Advanced K8s Security: Sidecar-less Policies with Cilium & eBPF

18 min read
Goh Ling Yong
Technology enthusiast and software architect specializing in AI-driven development tools and modern software engineering practices. Passionate about the intersection of artificial intelligence and human creativity in building tomorrow's digital solutions.

The Performance Tax of the Sidecar Pattern at Scale

In modern cloud-native architectures, the service mesh, typically implemented via a sidecar proxy like Envoy (popularized by Istio and Linkerd), has become a standard for achieving observability, security, and reliability. For network security, the model is straightforward: a proxy is injected into every application pod, intercepting all ingress and egress traffic. This allows the proxy to enforce L3-L7 policies, manage mTLS, and collect detailed telemetry. While powerful, this pattern introduces a non-trivial performance and operational tax that becomes increasingly problematic at scale.

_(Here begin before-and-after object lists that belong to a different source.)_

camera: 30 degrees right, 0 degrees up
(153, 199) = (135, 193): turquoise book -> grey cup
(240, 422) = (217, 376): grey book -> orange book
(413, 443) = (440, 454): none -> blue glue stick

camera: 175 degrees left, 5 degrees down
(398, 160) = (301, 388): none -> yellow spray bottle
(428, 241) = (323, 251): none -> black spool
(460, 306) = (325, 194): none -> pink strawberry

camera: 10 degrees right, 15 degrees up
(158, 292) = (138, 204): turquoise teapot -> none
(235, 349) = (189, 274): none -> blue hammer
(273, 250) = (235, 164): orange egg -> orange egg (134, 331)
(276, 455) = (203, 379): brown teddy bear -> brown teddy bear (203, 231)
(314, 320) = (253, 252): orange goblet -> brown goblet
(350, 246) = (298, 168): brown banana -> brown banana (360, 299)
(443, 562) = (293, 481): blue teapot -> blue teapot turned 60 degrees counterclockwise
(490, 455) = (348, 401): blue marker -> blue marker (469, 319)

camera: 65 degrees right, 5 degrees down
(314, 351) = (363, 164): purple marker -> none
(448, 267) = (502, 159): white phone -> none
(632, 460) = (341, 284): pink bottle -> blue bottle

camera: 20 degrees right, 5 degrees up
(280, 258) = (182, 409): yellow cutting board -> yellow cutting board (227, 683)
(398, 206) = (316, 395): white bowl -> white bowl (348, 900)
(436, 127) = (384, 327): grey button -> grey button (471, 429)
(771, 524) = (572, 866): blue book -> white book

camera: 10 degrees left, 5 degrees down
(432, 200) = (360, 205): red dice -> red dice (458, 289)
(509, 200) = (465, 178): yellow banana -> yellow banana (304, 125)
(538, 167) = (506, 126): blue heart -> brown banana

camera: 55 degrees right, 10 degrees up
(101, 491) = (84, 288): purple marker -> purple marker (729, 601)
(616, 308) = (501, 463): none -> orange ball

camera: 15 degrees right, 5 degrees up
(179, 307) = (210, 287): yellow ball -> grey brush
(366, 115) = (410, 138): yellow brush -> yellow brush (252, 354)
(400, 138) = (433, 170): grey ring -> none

Senior engineers responsible for platform stability and cost optimization are often the first to encounter these limitations. The issues are not with the concept, but with the user-space implementation's inherent trade-offs:

  • Resource Overhead: Every sidecar is a running process. It consumes a baseline of CPU and memory, independent of the application it accompanies. In a cluster with thousands of pods, this translates to a significant portion of node resources dedicated solely to proxying, resources that could otherwise be used by applications. A typical Envoy proxy might consume anywhere from 50-100m CPU and 50-100Mi of memory under light load, a cost that is multiplied across every replica of every service.
  • Increased Network Latency: Traffic no longer flows directly from one application's network namespace to another. Instead, it follows a more convoluted path: App A -> App A's Envoy (localhost) -> Node Network Stack -> App B's Envoy (localhost) -> App B. Each trip through a user-space proxy adds latency. While a few milliseconds may seem negligible for a single request, this overhead accumulates across complex call chains and can degrade the P99 latency of user-facing services.
  • Operational Complexity: The sidecar injection mechanism, while often automated, is another point of failure. It can interfere with pod startup, complicate debugging (is it the app or the proxy?), and increase the complexity of the CI/CD pipeline. Managing certificates for mTLS across thousands of proxies requires a robust and highly available control plane, adding another critical component to the infrastructure stack.
  • To quantify this, consider a hypothetical scenario comparing latency and resource costs:

    MetricWithout Sidecar (Baseline)With Sidecar (per pod)Impact on 1000-Pod Cluster
    P99 Request Latency5ms+2-5ms per hopSignificant degradation in deep stacks
    CPU ReservationN/A~100m CPU100 vCPUs dedicated to proxies
    Memory ReservationN/A~100Mi Memory~97 GiB RAM dedicated to proxies

    These are not just numbers; they represent real infrastructure costs and potential SLA breaches. This is the core problem that kernel-native solutions using eBPF are designed to solve.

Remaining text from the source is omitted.